Я, в общем-то, не сильно и интересовался.
Мысли уже были о родном городе — и без того хлопот ожидалось прилично: встать на учет в местном отделении МВД, чтобы собирать «подписи». Уверен, там тоже хватает работы по моему профилю — в моем «условно-досрочном» нет обязательств работать только в столице.
Анна Викторовна, возможно, будет недовольна. Но у меня есть ее разрешение проведать дом — и сроки этого, опять же, не оговорены.
Следовало разобраться с якобы родными и собственным происхождением — такие вот планы на ближайшую зиму. Не то, чтобы я проникся опасениями Поверенного и сомневался в том, что являюсь человеком — бред какой-то… Хотя повадки у меня в последнее время… Да нет, ерунда это все. Обычно я так-то добрый и редко ставлю свою жизнь в зависимость от исполнения сложных планов с манипулированием людьми.
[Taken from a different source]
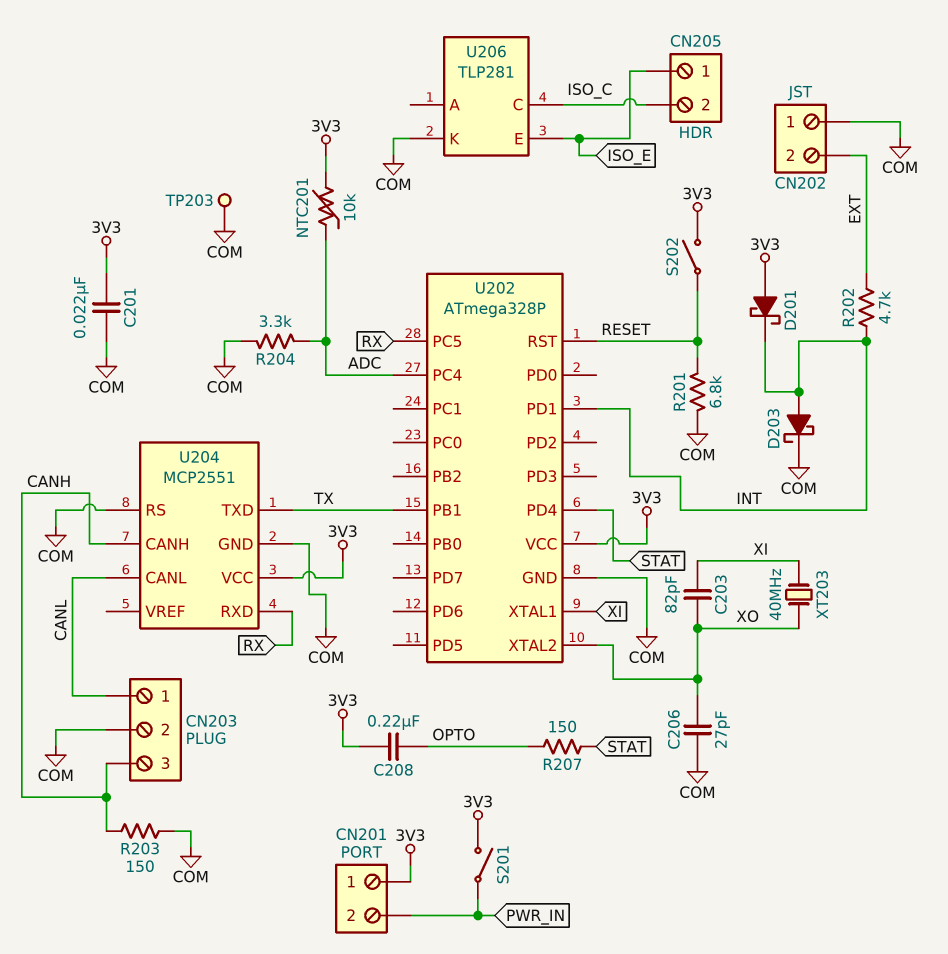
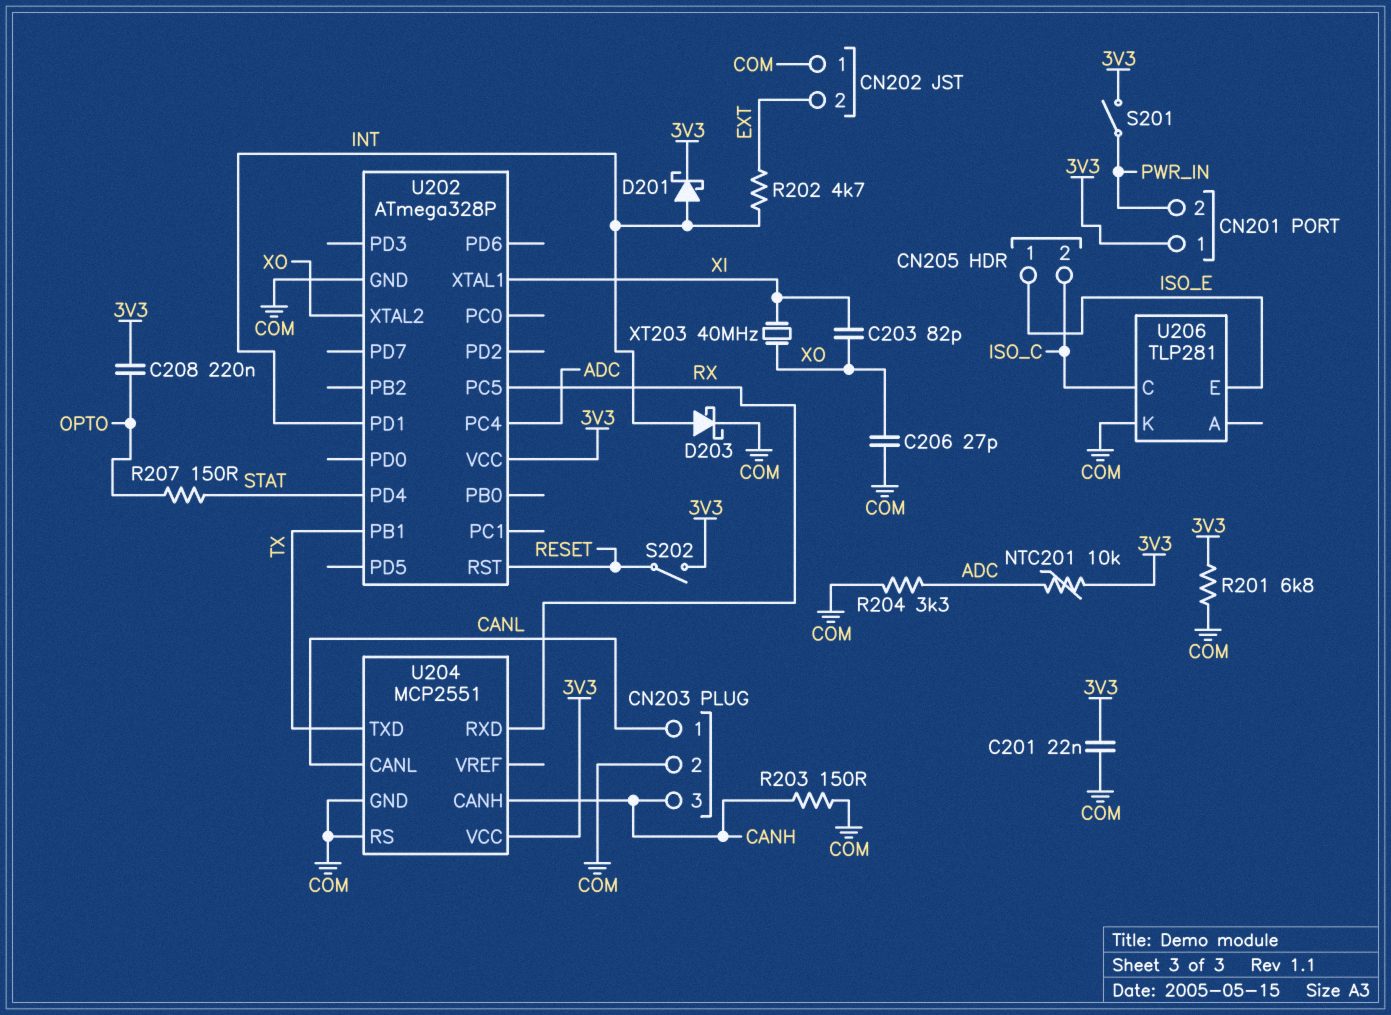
D201: schottky (A 3V3, K INT) -> schottky (A INT, K 3V3)
R201: 6.8k (COM, RESET) -> 6.8k (3V3, COM)
TP203: test point (COM) -> none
Просто власть обстоятельств — так сложилось, и не более.
В общем, выяснить, кто папа и мама — было бы неплохо…
— Простите, вы не против поменяться полками? — Дождавшись, пока я обращу внимание на спутника, до того терпеливо смотревшего на меня.
«Вот уж нет», — хотел было я сразу отказаться, но внимательно пригляделся к соседу и не стал торопиться с отказом — в чем-то он на меня смахивает, если пару дней не бриться.
— Понимаете, супруга боится, что сын упадет, а сама она боится высоты. И — вот… — Развел он смущенно руками. — Я доплачу разницу.
— Денег не надо. С удовольствием поменяюсь с вами местами. — Перебрался я по лесенке на полку сверху.
«А если кто-то из недобитых врагов узнает, какой билет я купил, пусть потратит время, разбираясь с соседом».
— Редко встретишь настоящего человека! — Хвалили меня тем временем на два голоса, заставив заерзать и застесняться собственных мыслей.
Впрочем, не под нож же я соседа подставляю — там максимум документы проверят. А вот если придут такие же, как я сам — то их методы свидетелей вряд ли оставят. И вот для борьбы с ними лишнее время мне как раз и понадобится.
«Такие же, как я сам», — отчего-то отозвалось в мыслях неуверенностью. Вот же, остался наедине с мыслями, и слова Поверенного то и дело лезут на передний план. — «Такие же люди, как я сам». — Поправил я, но тоже остался недовольным неприятным привкусом от фразы.
Отчего-то сразу вспомнились столичные знакомые — Таня, Петя, сержант Филиппов и его шеф, участники ритуала над шефом и оставшиеся неизвестными мне кукловоды из Ковена, добивавшиеся ресурсов на все еще непонятный мне ритуал. Они ведь тоже люди — и гордиться, что ты одного с ними вида, как-то глупо… К демонам быть человеком, если таким же, как они…
Ладонь потянулась к шраму от Бездны, и суета в вагоне отошла на задний план, отступив от шорохов и шепотов, угомонивших растревоженные мысли.
В детстве помогало — и сейчас принесло спокойствие, а потом и приятную дремоту, быстро сменившуюся сном.